Part VII — The Frontier

Continual Learning

Why neural networks forget, and what's being tried to fix it.

Chapter 21 introduced reinforcement learning, world models, and other paradigms where agents learn from ongoing interaction with an environment. But there's a problem hiding in all of them — a problem so fundamental that it undermines the entire premise of a system that "learns and grows through experience." The problem is this: when a neural network learns something new, it tends to destroy what it knew before.

This is called catastrophic forgetting, and it is arguably the single biggest obstacle between current AI and anything that could genuinely be described as growing through experience. A system that can't accumulate knowledge over time isn't learning in any meaningful long-term sense — it's just being repeatedly retrained on different snapshots of the world.

The Problem

Consider a standard neural network trained on Task A until it performs well. Now train it on Task B. After training on B, test it on A again. In most cases, performance on A has collapsed — not degraded slightly, but collapsed. The weights that encoded Task A have been overwritten by the gradients from Task B.
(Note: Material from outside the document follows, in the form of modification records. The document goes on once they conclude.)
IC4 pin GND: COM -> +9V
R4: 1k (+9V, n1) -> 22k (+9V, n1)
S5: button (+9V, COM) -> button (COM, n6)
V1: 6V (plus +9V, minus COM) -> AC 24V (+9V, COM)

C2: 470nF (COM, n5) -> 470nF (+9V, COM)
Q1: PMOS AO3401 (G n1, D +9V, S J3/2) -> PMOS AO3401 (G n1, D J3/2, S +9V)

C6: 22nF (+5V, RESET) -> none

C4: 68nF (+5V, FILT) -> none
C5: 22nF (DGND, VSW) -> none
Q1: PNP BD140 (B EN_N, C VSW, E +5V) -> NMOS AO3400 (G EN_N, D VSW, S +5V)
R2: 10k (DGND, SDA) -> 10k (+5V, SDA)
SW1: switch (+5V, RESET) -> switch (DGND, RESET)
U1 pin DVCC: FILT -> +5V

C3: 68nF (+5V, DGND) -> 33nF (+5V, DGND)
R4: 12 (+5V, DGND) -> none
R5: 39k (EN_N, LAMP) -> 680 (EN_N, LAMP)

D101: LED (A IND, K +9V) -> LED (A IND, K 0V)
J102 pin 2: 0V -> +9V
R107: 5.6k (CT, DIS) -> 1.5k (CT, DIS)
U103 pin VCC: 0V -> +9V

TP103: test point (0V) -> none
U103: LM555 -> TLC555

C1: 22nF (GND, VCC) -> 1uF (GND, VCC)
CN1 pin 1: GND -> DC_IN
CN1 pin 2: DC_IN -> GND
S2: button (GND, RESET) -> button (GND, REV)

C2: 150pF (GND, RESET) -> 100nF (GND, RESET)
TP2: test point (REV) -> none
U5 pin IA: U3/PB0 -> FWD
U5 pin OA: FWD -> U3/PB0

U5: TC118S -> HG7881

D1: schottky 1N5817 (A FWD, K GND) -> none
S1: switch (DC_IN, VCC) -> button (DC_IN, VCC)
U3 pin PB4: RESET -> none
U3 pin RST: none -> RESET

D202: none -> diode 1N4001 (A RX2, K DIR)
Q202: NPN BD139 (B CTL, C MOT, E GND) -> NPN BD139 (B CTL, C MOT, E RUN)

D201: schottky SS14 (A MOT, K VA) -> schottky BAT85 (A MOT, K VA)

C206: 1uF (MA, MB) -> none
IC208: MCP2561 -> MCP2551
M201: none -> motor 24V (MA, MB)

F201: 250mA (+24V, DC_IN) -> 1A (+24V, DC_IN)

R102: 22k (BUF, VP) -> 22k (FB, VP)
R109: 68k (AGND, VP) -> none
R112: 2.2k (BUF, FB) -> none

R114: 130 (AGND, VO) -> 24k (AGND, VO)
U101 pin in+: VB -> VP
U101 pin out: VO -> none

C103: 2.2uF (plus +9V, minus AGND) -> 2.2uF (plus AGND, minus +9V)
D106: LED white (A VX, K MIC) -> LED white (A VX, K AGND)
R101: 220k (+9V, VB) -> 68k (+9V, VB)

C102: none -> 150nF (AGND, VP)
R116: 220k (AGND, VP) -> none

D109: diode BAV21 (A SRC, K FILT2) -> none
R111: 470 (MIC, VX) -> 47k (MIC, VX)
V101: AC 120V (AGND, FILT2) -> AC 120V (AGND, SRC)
This isn't a bug in any particular architecture or training algorithm. It's a consequence of how gradient descent works. When you compute gradients for Task B and update the weights, the update doesn't know or care about Task A. It moves the weights in whatever direction reduces the loss on B, regardless of what that does to previously learned representations. There is no mechanism in standard backpropagation that says "these weights are important for something you learned earlier — don't touch them."

Catastrophic Forgetting Train on Task A Weights encode A Performance: 95% Train on Task B Weights shift toward B Performance on B: 93% Test on Task A Weights no longer encode A Performance: 25% In weight space: Optimal for A Optimal for B Gradient descent moves weights from A's optimum to B's No force keeps them near A — nothing protects old knowledge Ideal: weights that work for both (may or may not exist)

The term "catastrophic" is precise. This isn't the gradual forgetting that humans experience — where memories fade slowly and older knowledge gives way to newer knowledge in a graceful decay. It's a sudden, wholesale destruction of previously learned representations. McCloskey and Cohen documented this in 1989, and French provided a thorough analysis in 1999.1 The problem has been known for over three decades and is still not solved.

Why It Happens: The Geometry of Learning

To understand catastrophic forgetting at a deeper level, think about what a trained neural network actually is: a point in a very high-dimensional weight space. Training on Task A finds a point where the loss on A is low. This point sits in some loss basin — a region of weight space where performance on A is good.

When you start training on Task B, gradient descent moves the weights in the direction that reduces the loss on B. But the loss landscape for B has a different geometry than the loss landscape for A. The optimal region for B is generally somewhere else in weight space. As the weights move toward B's optimal region, they leave A's optimal region, and performance on A degrades.

The fundamental issue is that gradient descent has no concept of protected knowledge. Every weight is equally available for modification by every gradient step. In a network with millions or billions of parameters, different tasks tend to use overlapping subsets of weights — the representations that are useful for one task are often partially useful for another. This is what makes transfer learning work, but it's also what makes forgetting so destructive: the shared representations get pulled in different directions by different tasks.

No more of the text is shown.